Keep the ego in check, and the greed will follow. Some say that women make better investors and traders because they take less risk than men. Others theorize that they can make better traders because they are less prone to the churning of their egos. Whatever the attribute, a trader needs to keep his or her ego on a leash as it can lead to the type of emotional trading that negatively affects trading.  While greed may be a primary motivation,  and ambition the fire that keeps the desire to move forward, it can also be detrimental to traders when it is allowed to over rule reason. When traders learn to control their ego-as well as the emotions that ensue from an ego out of balance- the siren song of greed tends to wither away as well.

 

Always look for ways to reduce risk. Most of the time, traders concentrate on the timing of trade entries and  maximizing profit. It can seem counter intuitive but reducing trade size and doing few trades will have a positive influence on the end result. Traders whom layer their trades-going in and out with smaller increments-tend to do better than those that plow in with all their chips. Moreover, the best traders-and most learn this after years of trading-will only trade the higher risk reward ratios and skip those trades which might be winners, but don't have the best odds, or the best rewards. Often, they will pass on the trades that others will jump into,  where the potential reward is only 2 times the potential risk. Instead, they focus only on those setups with a 3, 4 or higher reward factor multiplier.

 

Go slower, go farther. The irony or trading is that most account blowouts occur when traders are thinking short term profits. Blowouts happen far more often to inexperienced traders, scalpers and day traders. Those with longer perspectives and strategies tend to keep their accounts intact longer. Something to consider when devising a trading plan. You got to be in it to win it, but you don't need to be in every trade.

 

Don't make the same mistakes twice, make new ones.

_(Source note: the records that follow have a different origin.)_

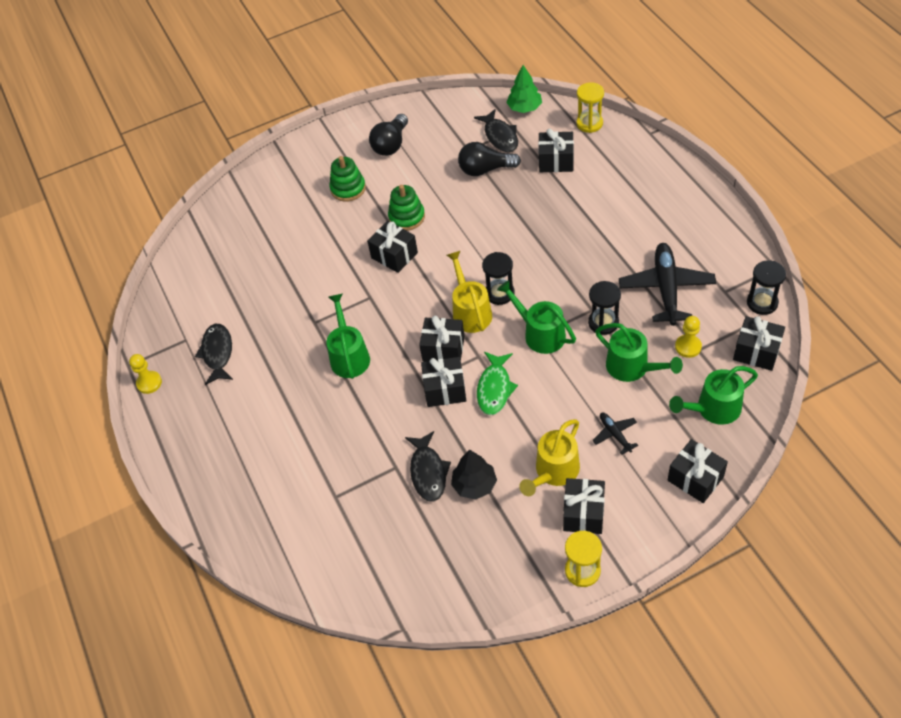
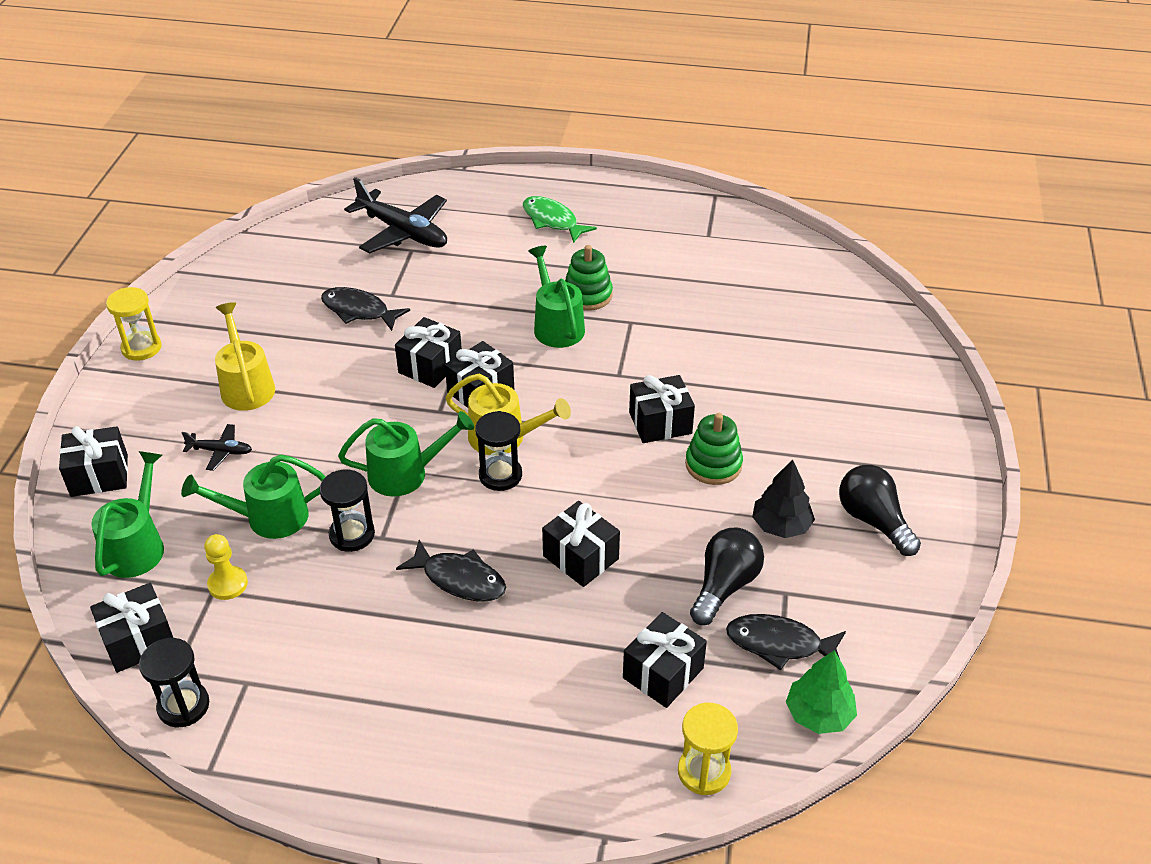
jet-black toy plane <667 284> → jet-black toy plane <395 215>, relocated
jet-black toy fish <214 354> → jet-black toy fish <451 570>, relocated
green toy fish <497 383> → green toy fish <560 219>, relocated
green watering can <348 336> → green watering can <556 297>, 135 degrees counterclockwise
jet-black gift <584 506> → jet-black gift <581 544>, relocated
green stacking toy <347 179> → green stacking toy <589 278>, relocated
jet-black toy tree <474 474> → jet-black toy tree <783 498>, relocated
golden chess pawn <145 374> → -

To paraphrase Albert Einstein, to keep doing the same thing over and over and expect different results, is the definition of insanity. Try something new...always. Try a new set of technical indicators. Try trading at different times or with different currency pairs. Try a new set of objectives and goals. Try changing your psychological and emotional perspectives too. 

 

Fall off the horse, get back on the horse. Almost every trader fails at some point. This is normal. Failing is part of the game and often the best learning experience. Indeed, many traders are thankful for past failures and account blowouts as it caused them to become more businesslike in their attitude towards forex trading, as well as more serious about making money on a consistent basis. The sad thing, is that some traders will become so discouraged from losses, that they give up just when they are nearing the ability to use their skills properly. Money-even large sums of money-can be recouped. The challenge, is the will to carry on and succeed.

 

We are always the grasshopper, never the master.  If you are an experienced trader with years or decades of experience, you might still have had occasion to see your account balance below what would normally considered safe. You probably know traders whom regularly trade their accounts to very high multiples each month-exceeding 100%+++-only to lose it all in a series of bad trades. The point is that none of us is ever going to reach the level where we can rest on our laurels because we have mastered the markets. Indeed, those whom reach this point are usually set for a big fall or humbling. Hedge fund manager John Paulson certainly knows this feeling. The key for all traders is to stay in the game as long as possible, and to consistently make money, even if the percentages are below what we fantasize about and occasionally realize.